Avec son lac idyllique, ses clairières d’arolles atteignant
près de 2000 m et ses innombrables gentianes, la plupart
des visiteurs de l’Engstlenalp préfèrent s’y rendre
en été. Pourtant, l’endroit repose sur une longue tradition
hivernale : « Avant la Première Guerre mondiale,
des officiers de réserve de l’armée austro-hongroise s’y
rendaient régulièrement », rapporte Fritz Immer, qui
dirige l’Hotel Engstlenalp en quatrième génération. Il s’est
donné beaucoup de peine pour conserver le charme isolé
de l’hôtel et se voit comme le « jardinier de l’Engstlenalp ».
Une menace tangible a plané lorsque des plans concernant
une liaison entre les trois domaines skiables Titlis – Melchsee-
Frutt
– Hasliberg via Engstlenalp ont été élaborés. Le
projet de « paradis de neige » a cependant été suspendu ;
aux vives oppositions émanant des milieux de protection
de la nature s’est ajouté, « par chance », le danger d’avalanches
latent. Mais le projet pour cet endroit, gentiment
étiqueté « région découverte », mijote toujours dans la
tête du gouvernement obwaldien. À l’avenir, les hivers ne
seront probablement plus jamais aussi tranquilles : les
remontées mécaniques du Titlis ont décidé de remplacer
l’ancien télésiège ralliant Engstlensee au Jochpass par
une installation à six places pour la saison 2019/20.

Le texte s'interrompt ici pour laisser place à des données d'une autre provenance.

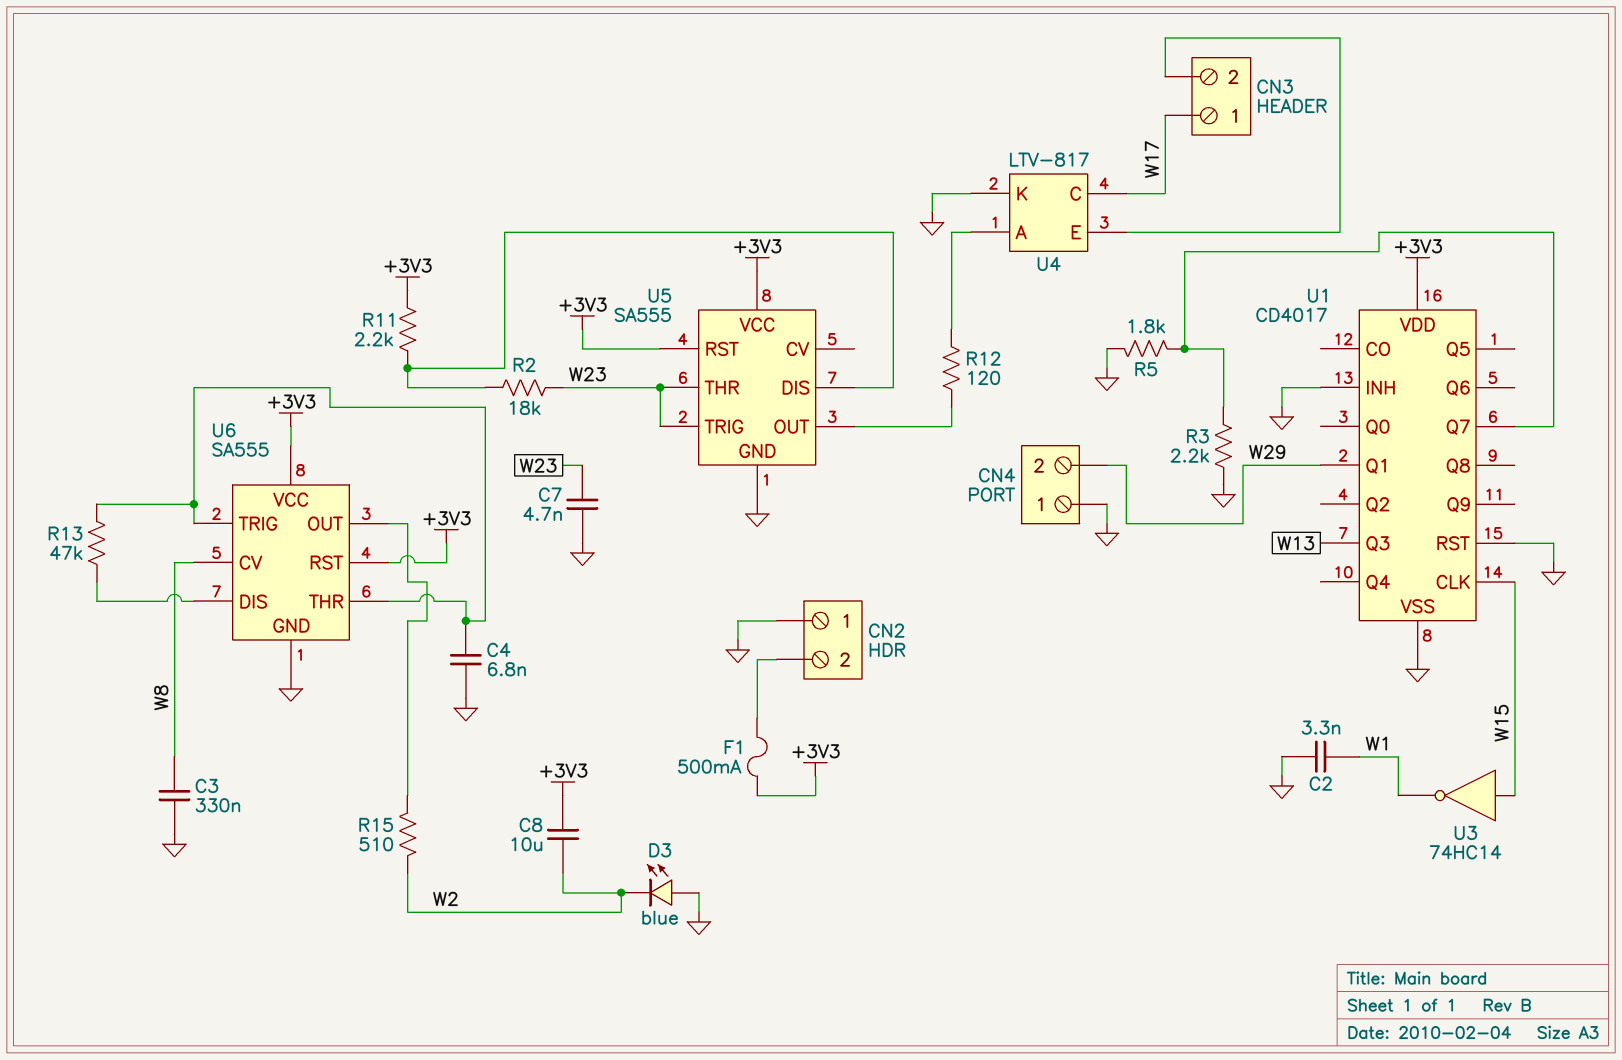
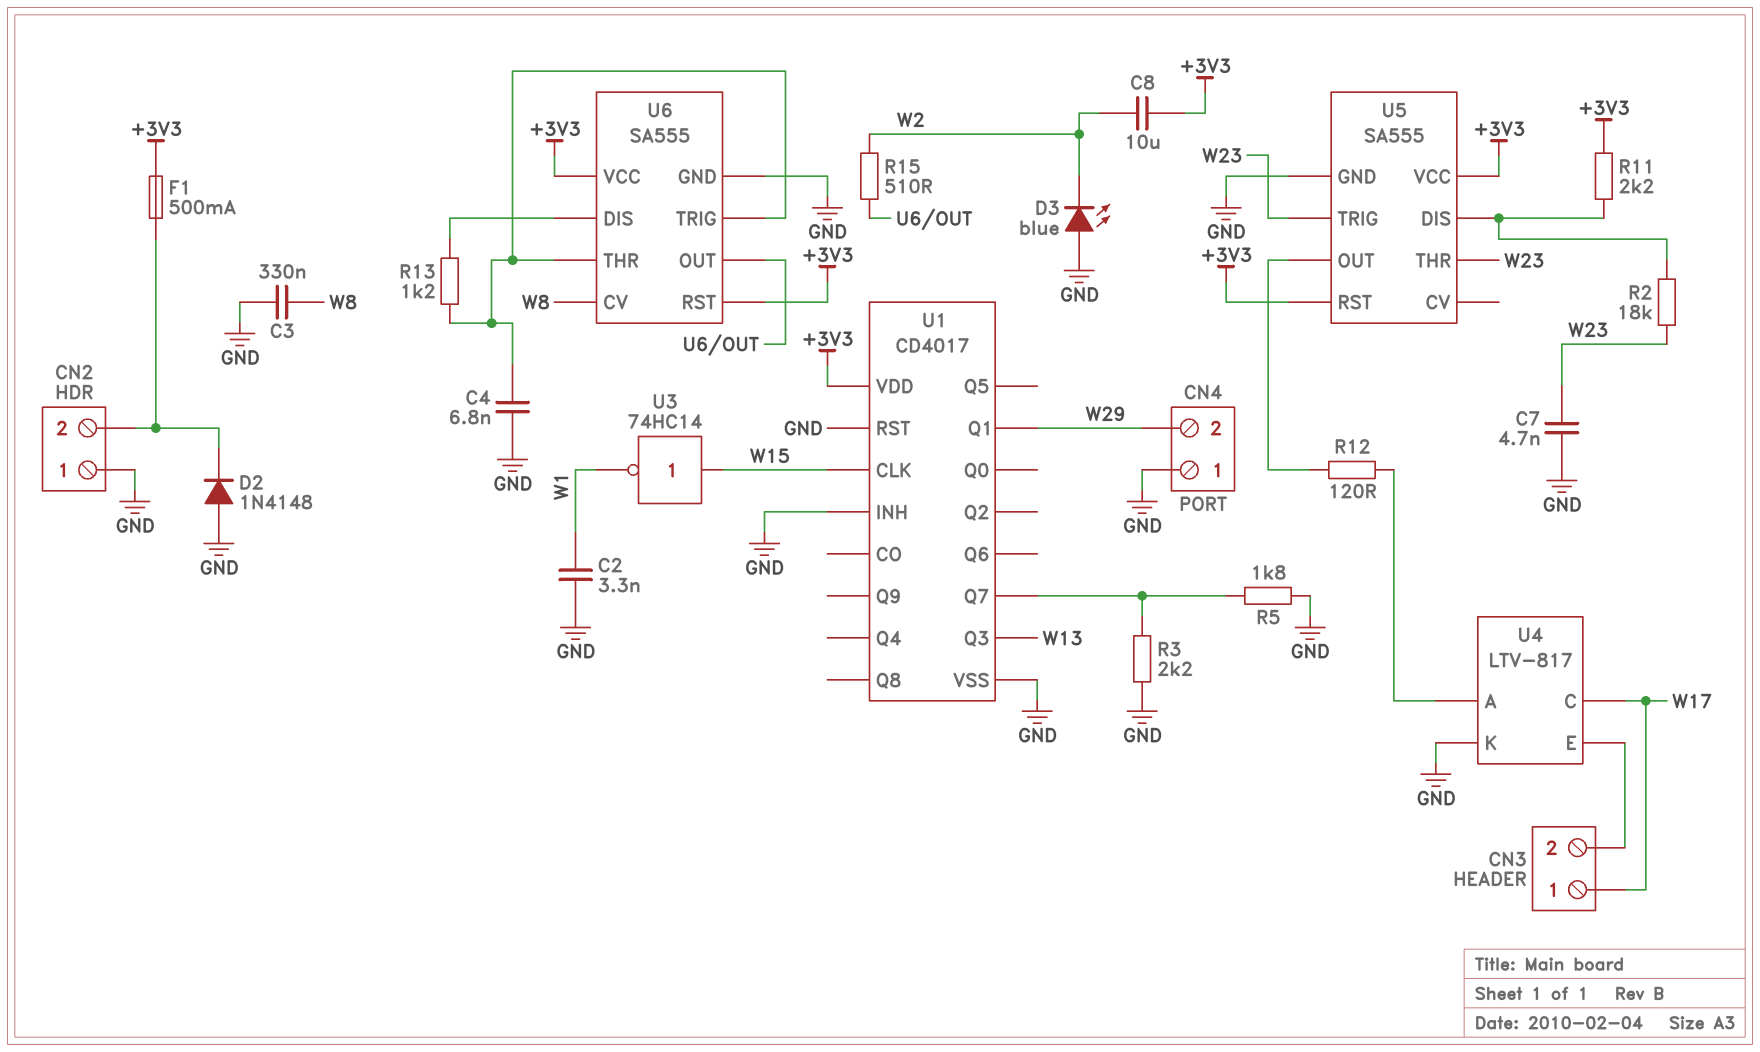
D2: none -> diode 1N4148 (A GND, K CN2/2)
R13: 47k (U6/DIS, U6/THR) -> 1.2k (U6/DIS, U6/THR)

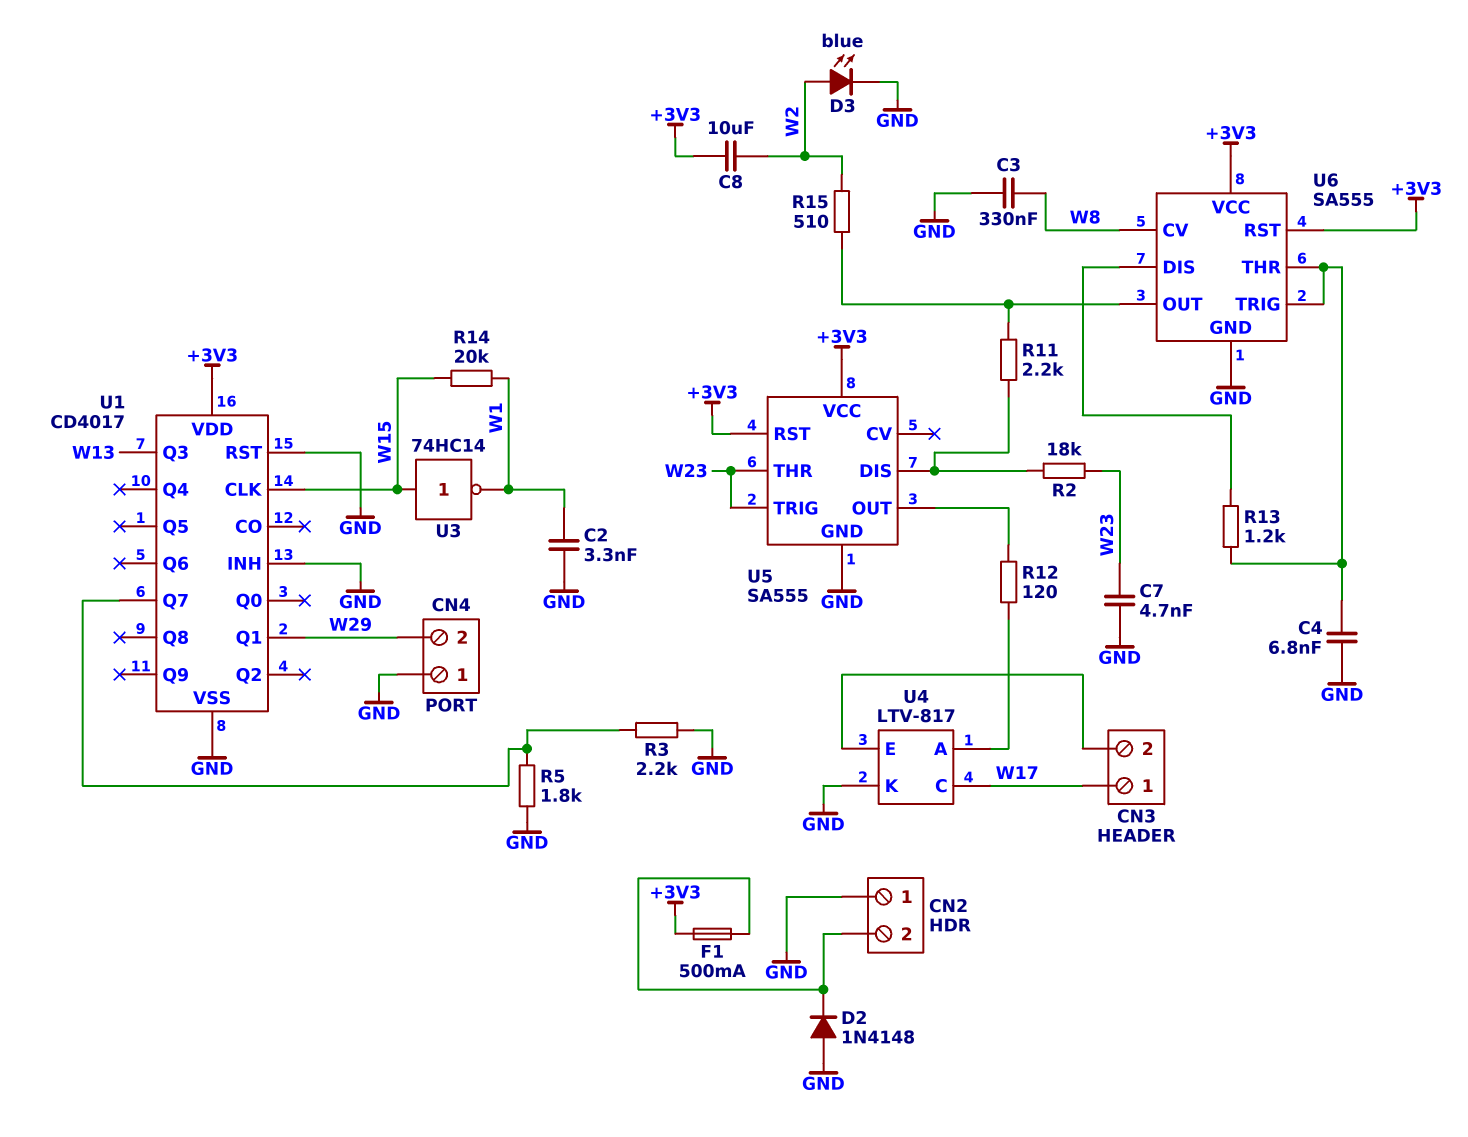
D3: LED blue (A GND, K W2) -> LED blue (A W2, K GND)
R11: 2.2k (+3V3, U5/DIS) -> 2.2k (U5/DIS, U6/OUT)
R14: none -> 20k (W1, W15)

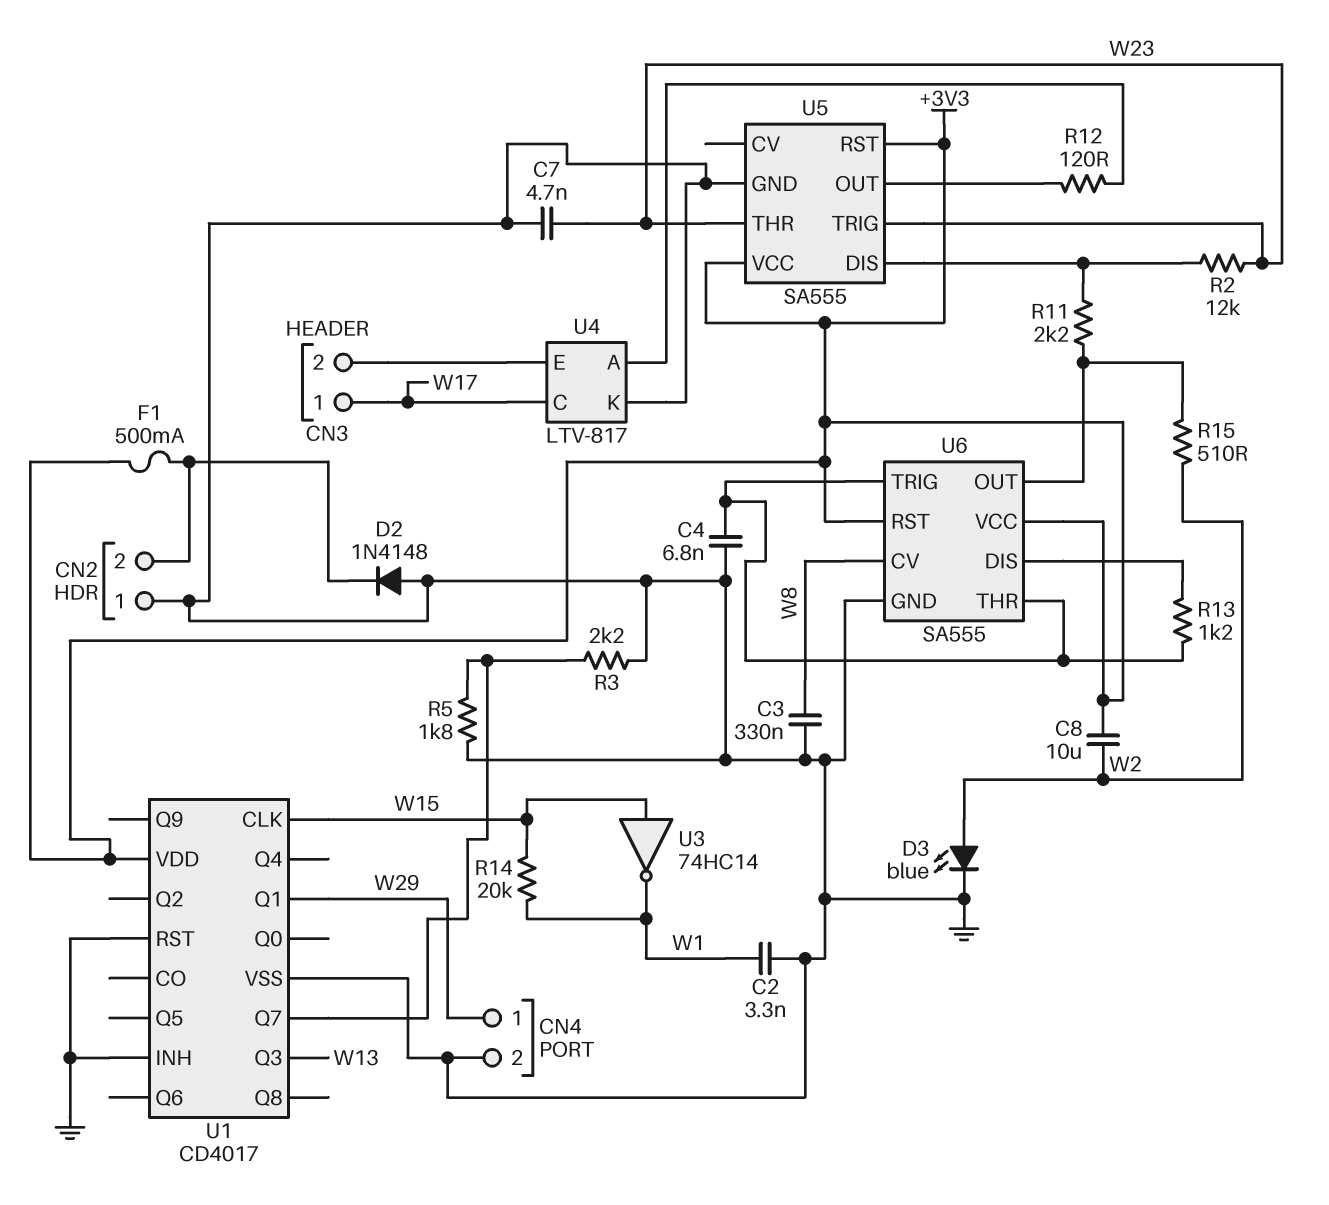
CN4 pin 1: GND -> W29
CN4 pin 2: W29 -> GND
R2: 18k (U5/DIS, W23) -> 12k (U5/DIS, W23)

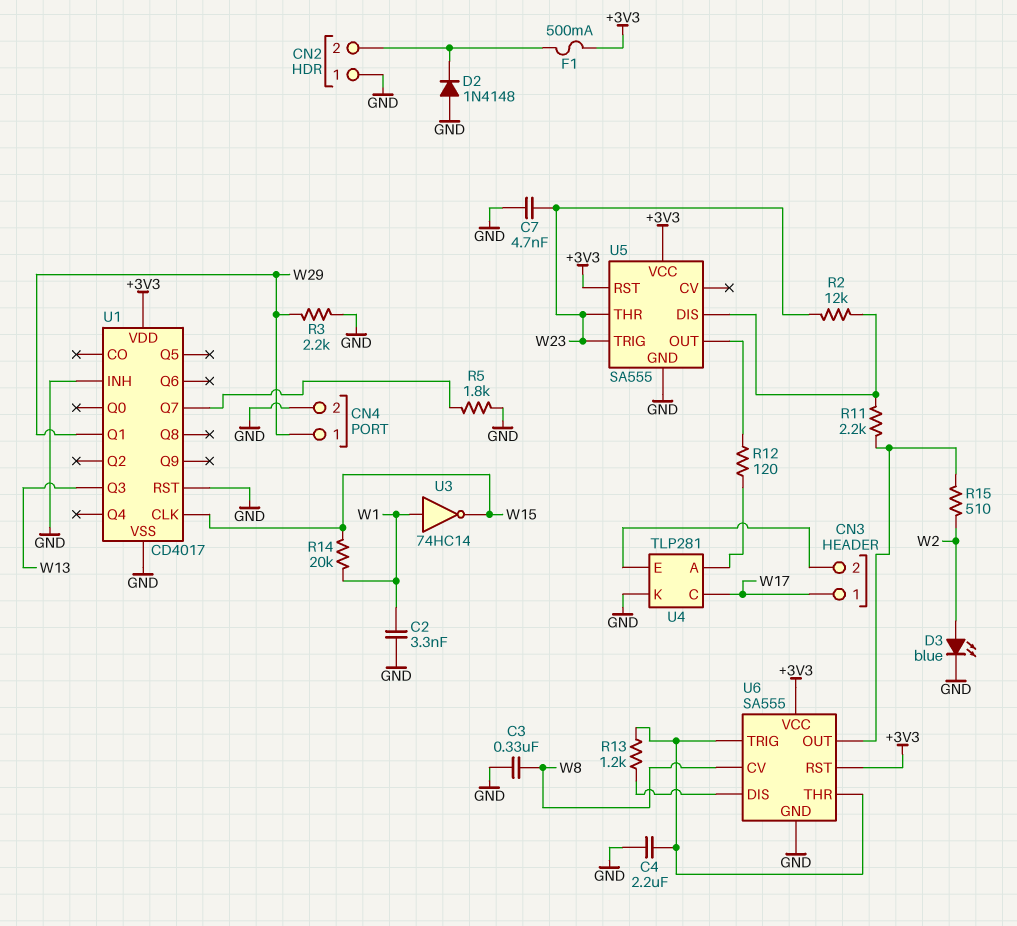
C4: 6.8nF (GND, U6/THR) -> 2.2uF (GND, U6/THR)
C8: 10uF (+3V3, W2) -> none
R3: 2.2k (GND, U1/Q7) -> 2.2k (GND, W29)
U3: NOT 74HC14 (in W15, out W1) -> NOT 74HC14 (in W1, out W15)
U4: LTV-817 -> TLP281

Dans l’hôtel même, Fritz Immer veille à une gestion durable
des ressources : il produit du courant avec sa propre
turbine, chauffe l’hôtel avec du bois provenant de la vallée,
utilise des capteurs solaires pour réchauffer l’eau et a sa
propre station d’épuration pour nettoyer les eaux usées.
Et pour que ses hôtes puissent vraiment se couper de leur
quotidien, les chambres (nostalgiques ou modernes) n’ont
ni radio, ni télévision, ni téléphone, ni Internet.
Les Chemins de fer du Jura mènent les voyageurs
jusqu’à La Ferrière, l’unique extrémité bernoise des
Franches-Montagnes. De là, il ne reste que deux kilomètres
à parcourir jusqu’à l’Hôtel de La Chaux-d’Abel.
La sympathique hôtelière Gabriela Haas vient volontiers
chercher ses hôtes à la petite gare. Mais la meilleure
manière d’atteindre l’hôtel consiste à chausser ses skis.
L’hôtel étant situé juste à côté de la « Magistrale » des
Franches-Montagnes, les amateurs de ski de fond sont
les mieux servis. Dès le départ, le terrain est accidenté,
une caractéristique typique du Jura. Comme surgi de
nulle part, l’hôtel apparaît soudain sur une colline à
1065 m. Et lorsque le téléphone portable perd définitivement
la connexion au réseau, cela signifie que l’on est
arrivé à destination. Déconnexion totale ! L’endroit draine
visiblement une clientèle accrue pour cette raison précise.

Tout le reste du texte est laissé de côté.